The obvious question of how to make a decaying zombie seem datable is answered easily in the first few minutes: Cast an appealing, male model-handsome actor like Nicholas Hoult, dust some grey makeup on him, and then give him a well-crafted voiceover that offers insight into the thoughtful soul lurking within. The premise of a zombie movie told from the perspective of a zombie — a witty and amiable on, no less — is a fresh one. In the opening monologue, wherein Hoult’s character R introduces us to his world, it works like gangbusters.
All fictional monsters represent ordinary human concerns, and the undead here are obviously a literal interpretation living people who’ve forgotten how to connect with each other. In case that’s not immediately clear, Levine juxtaposes a shot of an airport pre-apocalypse, with lively beings avoiding eye contact in order to fiddle with their smartphones, with a shot of the same scene post-apocalypse, in which zombies shuffle aimlessly past each other. It’s not subtle or new, but it is funny and effective.
R’s dreary existence changes, however, the day he meets the very human Julie (Teresa Palmer). He falls for her at first sight, even as he’s hungrily chowing down on her boyfriend Perry (Dave Franco). In an effort to save her from his undead compatriots, and perhaps steal a bit of alone time with her, he brings Julie back to hide out in the abandoned airplane he calls home. As she slowly warms to him over the next few days, the connection between them sparks something in the zombie, and R finds himself and his undead pals inching closer back to life.
How this works is not clear, especially as Julie may as well be dead for all the life Levine’s script and Palmer’s performance give her. Aside from a few generic cool-girl traits (she just adores R’s vinyl collection), she has no personality whatsoever. Worse still, her chemistry with Hoult is only passable at best. Their purportedly epic romance never feels like much more than a passing crush. Given that Levine never even attempts to offer any other explanation for the earth-shattering changes their love brings about, this is a major sticking point.
Not that Warm Bodies is without its pleasures. Levine is at his best in the film’s small moments, and he mines a lot of humor from the little ways that zombies are, and aren’t, like us. R’s use of pop music to convey the emotions his words can’t should resonate with anyone who’s ever made a mixtape or Spotify playlist for a crush, while images of zombies trying and failing to play catch or open umbrellas prove to be simple but amusing gags. As R and Julie’s respective funny best friends, Rob Corddry and Analeigh Tipton get only a few lines, but manage to steal every scene they’re in.
And it’s not just the comedy. Levine also acquits himself nicely with some of the more profound emotional moments. In a perfectly morbid touch, R occasionally snacks on the remains of Perry’s brain in order to experience the dead boy’s memories. That allows Warm Bodies to sketch out the familiar zombie apocalypse in broad but powerful strokes, as Perry grows from a sweet kid to a hardened young adult, and it’s the closest the film comes to being truly moving.

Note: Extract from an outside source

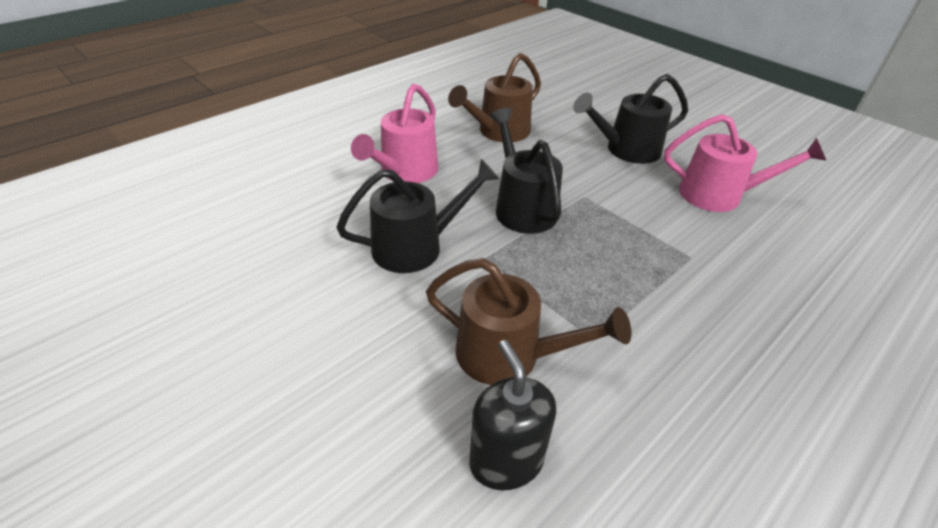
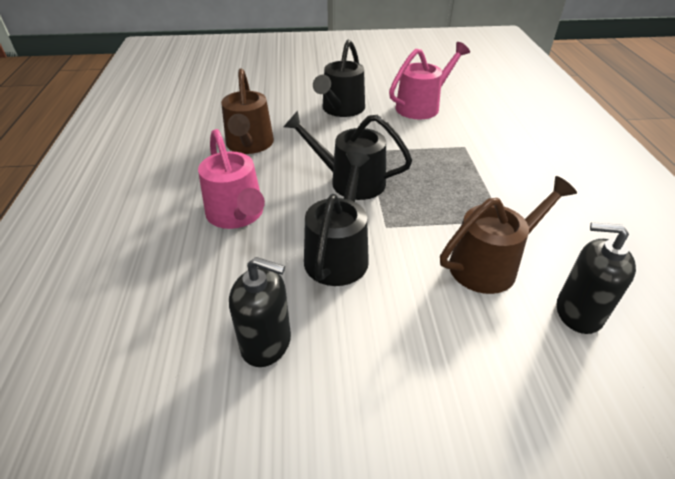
camera: 50 degrees left, 0 degrees up
(283, 256) = (266, 343): none -> black soap dispenser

Clever moments don’t add up to a whole movie, though, and Levine struggles to make the larger story work. Pacing proves an insurmountable challenge, as Warm Bodies burns through plot points before they have time to build any friction. R goes from struggling to croak out single words to speaking sentences in the blink of an eye, and the speedy development of R and Julie’s relationship seems downright weird considering that he was munching on her last boyfriend not days before. Meanwhile, obstacles like Julie’s corpse-hating dad (John Malkovich, phoning it in) and a contingent of extra-evil zombies (called Boneys) fall away with so little resistance that I wondered why they were introduced at all.
Still, the biggest problem remains the lukewarm central pairing. As with most romcoms, I could overlook almost any number of flaws if only the central pairing felt worth rooting for. R and Julie don’t. With a few inspired jokes and some lovable side characters, Warm Bodies isn’t really an unpleasant affair. A moviegoer could certainly do much worse in the doldrums of winter. But its mild presence is hardly enough to rouse a tired moviegoer, let alone, as the film would have it, the whole dead world.